In questi anni, tra corse, prove su pista, auto acquistate e vendute, esistono ancora delle auto che non ha avuto occasione di provare. “Ci sono delle Ferrari, per restare in famiglia, che per mancanza di tempo ancora non sono riuscito a guidare. Non ho mai guidato per esempio la Ferrari 512 BB, o una Ferrari F50”.
Per gestire un'attività così complessa e diversificata come il gruppo Kessel c'è bisogno non solo di energia e di abilità imprenditoriali, ma anche di doti caratteriali cruciali. Dalla famiglia, Ronnie non ha ereditato soltanto passioni, competenze e autosaloni, ma una particolare attitudine alla vita, un'indole, un temperamento: “da mio padre - dice Ronnie - ho ereditato una sua caratteristica: la freddezza. Aveva freddezza nell'affrontare ogni tipo di situazione. Se non hai freddezza quando a duecento chilometri all'ora di trovi un'auto di traverso, e può capitare, ti farai prendere dall'agitazione”. Nel caso del padre, freddezza voleva dire tanto lucidità quanto capacità di non farsi abbattere dalle avversità. “Ricordo che una volta c'è stato un incendio nella nostra concessionaria, causato da una scintilla. Avvertirono mio padre, e quando arrivò, aveva un'espressione normalissima, sembrava che non fosse accaduto nulla. Era già pronto per ricominciare”.

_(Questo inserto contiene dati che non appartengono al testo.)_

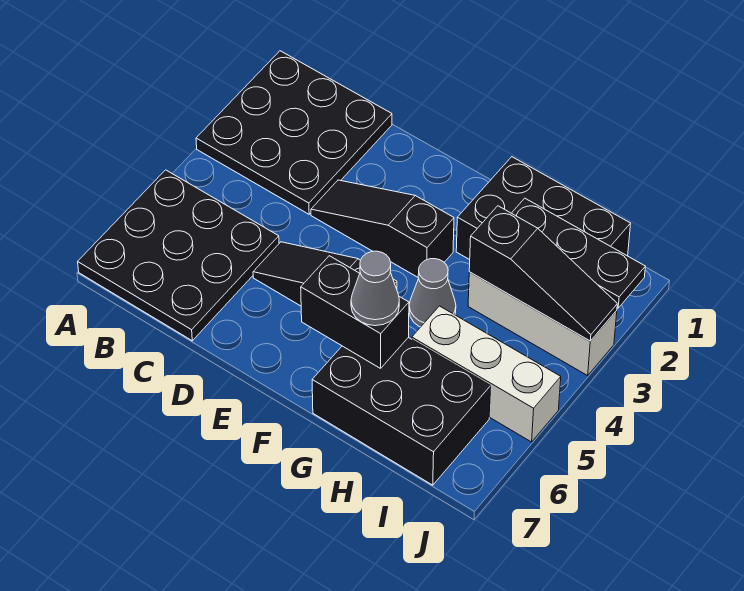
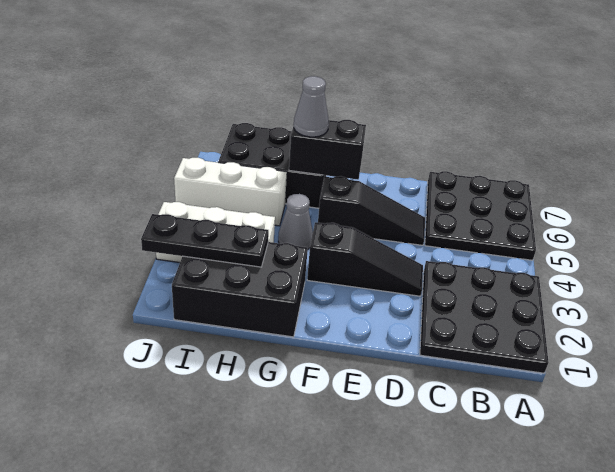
black slope H3:J3 level 2 top H -> none

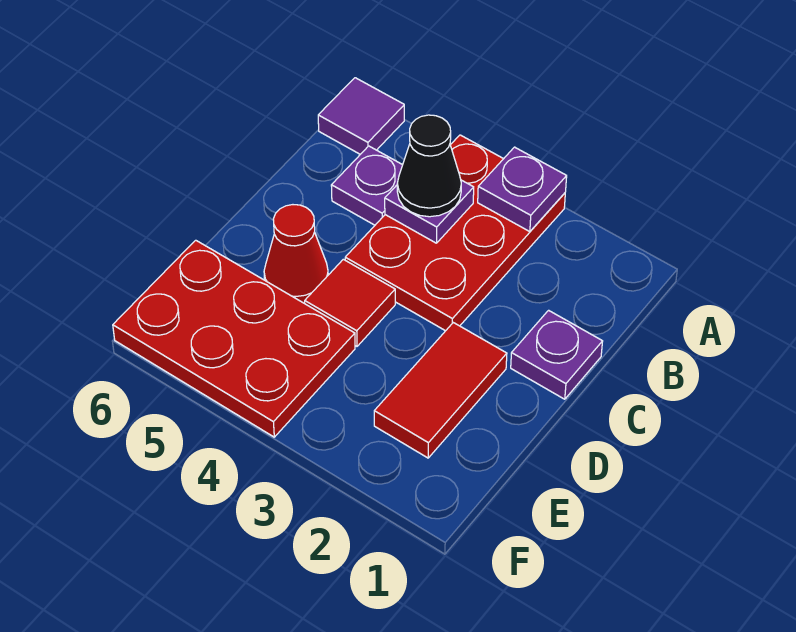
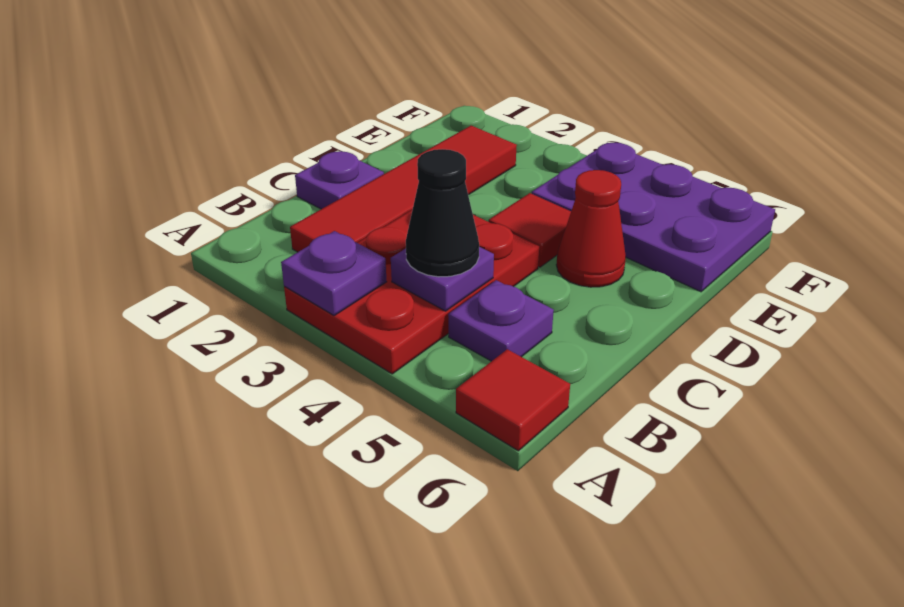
purple tile A6 level 1 -> red tile A6 level 1
red tile D2:E2 level 1 -> red tile B2:E2 level 1
red plate E4:F6 level 1 -> purple plate E4:F6 level 1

Nel 2017 l'azienda va ancora avanti grazie all'impulso originario di Loris Kessel, che vide in anticipo dove sarebbe andato il mondo sportivo. “Molte cose le faccio per passione, ma mio padre è ancora fonte di grande motivazione. So che sarebbe contento di vedere che proseguo con la sua attività e che l'azienda sta crescendo”. Ogni volta che arriva il momento per festeggiare un traguardo raggiunto e stappare una bottiglia di spumante, durante il brindisi Ronnie solleva lo sguardo verso il cielo. Come segno di affetto e di ringraziamento.